Dans Vie numérique : une étude souligne le grand écart entre le discours et la pratique, Stanislas Kraland laisse croire que je prône la déconnexion. Je serais presque un ayatollah du Net. Il lui aurait suffi de passer ici pour voir que je suis toujours connecté.

Éprouver l’envie de déconnecter ne signifie pas qu’on est contre la connexion. Beaucoup de gens prennent des vacances sans être définitivement contre le travail. Pendant les vacances, on recharge les batteries, pour revenir en pleine forme, peut-être avec de nouvelles idées, un nouvel état d’esprit.
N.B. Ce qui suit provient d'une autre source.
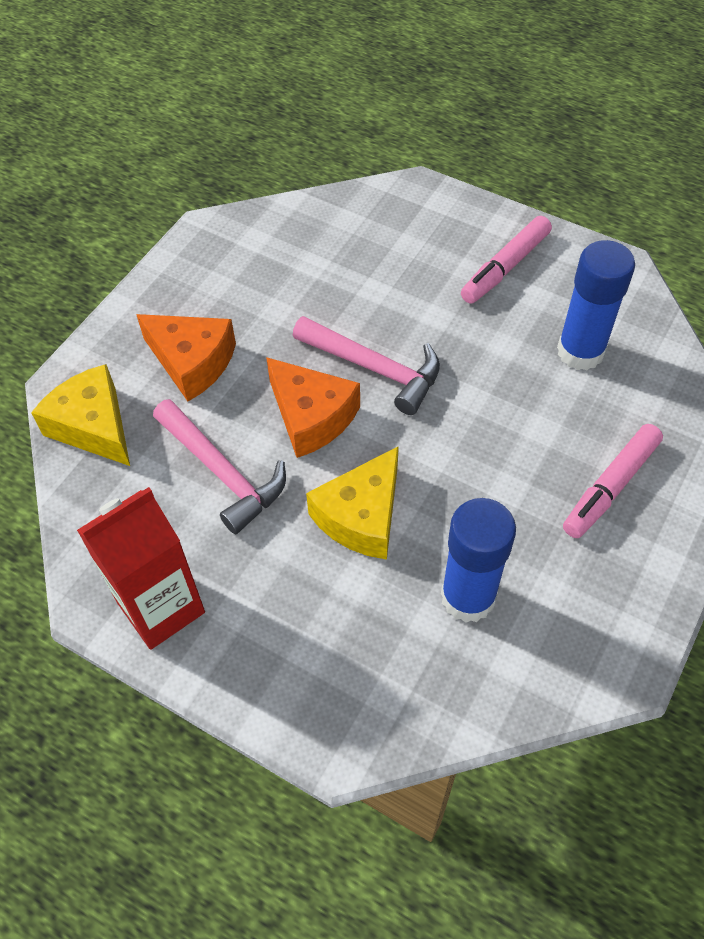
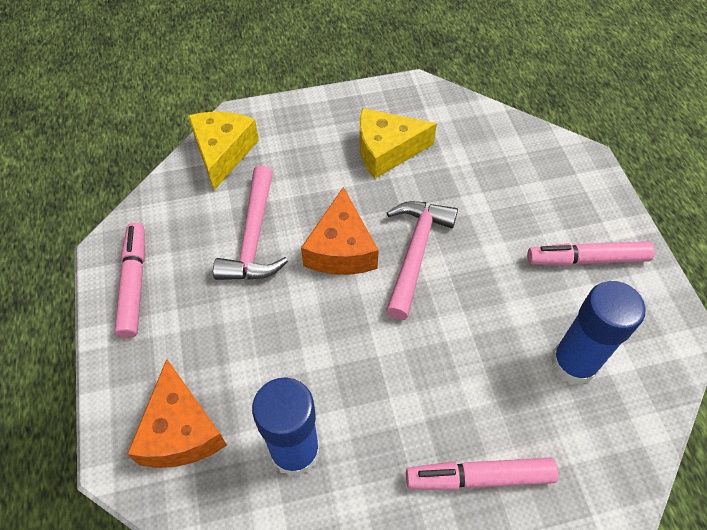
camera: 45 degrees right, 0 degrees up
(161, 607) = (134, 284): red carton -> pink marker
(192, 362) = (315, 159): orange cheese -> orange cheese (181, 430)
(361, 516) = (296, 336): yellow cheese -> yellow cheese (386, 151)
(375, 368) = (415, 252): pink hammer -> pink hammer turned 150 degrees counterclockwise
J’ai déconnecté pour toutes ces raisons. Après mon burnout, j’avais besoin de prendre mes distances avec la chose numérique. L’ascèse est une vieille méthode d’introspection et de recadrage. Je ne vois pas pourquoi nous n’aurions pas le droit de l’utiliser, n’en déplaise aux affairistes du Net. Je n’ai jamais entretenu que le but d’esquisser un art de vivre au temps du numérique.

J’en viens à l’étude. « Il n’y a pas le monde numérique d’un côté, et nous de l’autre. » Je ne sais pas qui a postulé cette dichotomie, mais pas moi. Je suis un moniste intégriste.

« Le décalage est total entre un discours très négatif et pathologisant quant aux nouvelles technologies, et la réalité des pratiques », résume la sociologue Laurence Allard. En d’autres termes, si nous avons le sentiment d’être addicts ou accros, c’est bien plus à cause du discours et des idées communément admises sur les nouvelles technologies, les smartphones ou les réseaux sociaux, qu’en raison de notre vécu au quotidien.

Laurence, tente donc de persuader les gens qui, comme je le faisais, s’endorment avec leur téléphone ou leur iPad, le caresse dès qu’ils se réveillent pour aller pisser, puis entrent en action au milieu de la nuit… ou au milieu de n’importe quoi, d’une ballade sur une crête enneigée.

J’étais durant toute la semaine en compagnie de Didier Pittet, pour préparer L’homme qui lave les mains, son téléphone n’arrêtait pas de biper : sms, mails, coups de fil… Nous avons beaucoup parlé de cette agression perpétuelle, sans cesse croissante. Il n’y a que les andouilles qui parlent d’une addiction au Net. Il ne s’agit pas de ça, mais d’une pression constante, à laquelle il est parfois difficile de résister, par manque justement d’un art de vivre.

Et bien facile d’observer des utilisateurs choisis par hasard. Il faut s’intéresser à ceux qui sont en ligne depuis longtemps, ceux qui poussent les usages du net, ceux qui les devancent, ceux que le travail met sous pression… Nous ne menons pas tous la même vie numérique. Il y a des workaholics comme il y a netaholics. J’en suis un, et je me soigne.

Donc perso je ne veux pas diaboliser le Net mais faire en sorte qu’il me grandisse. Virer de ma vie les services inutiles, les lieux qui empestent le fric sale ou bruissent de conversations débiles. Je veux trier, filtrer, dominer… et publier, ne pas me contenter d’être un esclave servile.

Le chemin est encore long. Internet n’est pas un outil mais un territoire, avec ses villes et ses citadins, ses campagnes et ses bobos. On ne réglera pas nos problèmes avec lui en retournant son mobile sur le ventre. Nous devons ouvrir notre boîte à outils et construire.